We ended up going into Lost Dog from road 11. We are still trying to learn this place. We always fish the Utah side in the summer. We picked a spot that looked promising and close to our camper. Caught 3 burbot right off during the day. Caught 2 more the same night. Ran into a few guys that said from their fishing app. That fishing was supposed to suck that night. they said according to the app fishing were supposed to pick up. Never really trusted those apps, but we stayed in the same place for the second night. Only to be Skunked. Still yet to get into catching the qty that I would like. But Saturday night did end well. Someone up river to us was setting off quite the firework show. My boys really enjoyed that. All in all, we ate fantastic. Nothing like cooking on the ice. My good friend was able to pull his first fish through the ice. Other pic is my son's fish .


----------



## DallanC (Jan 13, 2009)

Love the home made "jaw jackers", I built a bunch of them for the family. I used a better trigger release I found online that works a bit better than the wire trigger (can set a much finer release). But they all work, and cheap!

-DallanC


----------



## hunting777 (May 3, 2009)

Can you share the release you use? Definitely need to improve that. Thanks


----------



## DallanC (Jan 13, 2009)

hunting777 said:


> Can you share the release you use? Definitely need to improve that.
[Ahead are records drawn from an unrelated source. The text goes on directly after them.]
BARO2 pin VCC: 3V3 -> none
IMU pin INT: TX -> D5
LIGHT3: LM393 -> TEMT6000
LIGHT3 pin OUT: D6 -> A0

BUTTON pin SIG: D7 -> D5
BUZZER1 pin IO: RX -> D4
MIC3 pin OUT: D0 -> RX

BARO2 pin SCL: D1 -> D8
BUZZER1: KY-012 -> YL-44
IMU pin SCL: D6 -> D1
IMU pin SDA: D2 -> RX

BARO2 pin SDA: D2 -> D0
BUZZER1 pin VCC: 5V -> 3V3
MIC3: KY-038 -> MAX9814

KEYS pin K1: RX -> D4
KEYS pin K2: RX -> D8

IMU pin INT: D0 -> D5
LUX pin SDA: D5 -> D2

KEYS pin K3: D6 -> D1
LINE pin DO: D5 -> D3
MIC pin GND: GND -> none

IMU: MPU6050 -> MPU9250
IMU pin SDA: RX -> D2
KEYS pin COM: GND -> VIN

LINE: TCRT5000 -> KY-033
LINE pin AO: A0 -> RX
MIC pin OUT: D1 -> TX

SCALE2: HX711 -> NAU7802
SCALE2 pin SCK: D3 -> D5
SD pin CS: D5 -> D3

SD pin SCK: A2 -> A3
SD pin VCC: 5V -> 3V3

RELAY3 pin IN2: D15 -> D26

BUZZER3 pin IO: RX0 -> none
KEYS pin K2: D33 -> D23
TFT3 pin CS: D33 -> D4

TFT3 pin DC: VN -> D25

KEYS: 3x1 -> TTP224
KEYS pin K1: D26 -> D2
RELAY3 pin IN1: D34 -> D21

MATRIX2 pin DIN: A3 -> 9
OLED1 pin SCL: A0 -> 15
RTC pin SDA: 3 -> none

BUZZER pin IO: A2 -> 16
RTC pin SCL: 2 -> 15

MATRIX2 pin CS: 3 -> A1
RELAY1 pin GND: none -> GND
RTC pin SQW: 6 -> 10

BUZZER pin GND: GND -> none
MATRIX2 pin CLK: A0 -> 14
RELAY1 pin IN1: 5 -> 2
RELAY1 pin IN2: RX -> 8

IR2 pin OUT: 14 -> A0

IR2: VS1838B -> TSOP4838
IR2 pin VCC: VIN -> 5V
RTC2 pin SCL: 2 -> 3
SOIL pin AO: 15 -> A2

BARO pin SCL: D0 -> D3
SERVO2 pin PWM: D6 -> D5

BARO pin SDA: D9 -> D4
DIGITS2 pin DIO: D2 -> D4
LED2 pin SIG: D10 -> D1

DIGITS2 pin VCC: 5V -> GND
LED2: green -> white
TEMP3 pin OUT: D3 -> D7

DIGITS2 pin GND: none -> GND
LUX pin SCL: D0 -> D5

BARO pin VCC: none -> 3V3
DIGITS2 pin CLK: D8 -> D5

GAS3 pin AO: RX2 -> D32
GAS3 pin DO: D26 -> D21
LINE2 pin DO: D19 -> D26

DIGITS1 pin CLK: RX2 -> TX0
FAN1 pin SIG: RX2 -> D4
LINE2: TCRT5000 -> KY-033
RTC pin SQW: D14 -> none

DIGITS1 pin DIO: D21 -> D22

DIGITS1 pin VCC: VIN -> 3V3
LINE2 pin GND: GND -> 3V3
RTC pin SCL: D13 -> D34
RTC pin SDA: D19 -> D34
Thanks


Ya sure thing, we use these:









Amazon.com : Ice Fishing Tip up Quickset Automatic Hook Setter 3 for $10 : Fishing Hooks : Sports & Outdoors


Amazon.com : Ice Fishing Tip up Quickset Automatic Hook Setter 3 for $10 : Fishing Hooks : Sports & Outdoors



www.amazon.com





3 for $10. You can really set them to a hair trigger release, or a longer pull to trip it depending on your needs. I got tired of messing with the bent wire release... trying to fine tune it. Then it would work for one pole but not another etc etc. These are "adjustable" so its best of all worlds IMO.

-DallanC


----------



## taxidermist (Sep 11, 2007)

I made a couple a few years ago and they worked very well. The stupid 3-6" suckers at Schofield kept tripping them and only 50% were hooked. I like the idea of how they work, just don't like having to stress the eye tip on a rod.


----------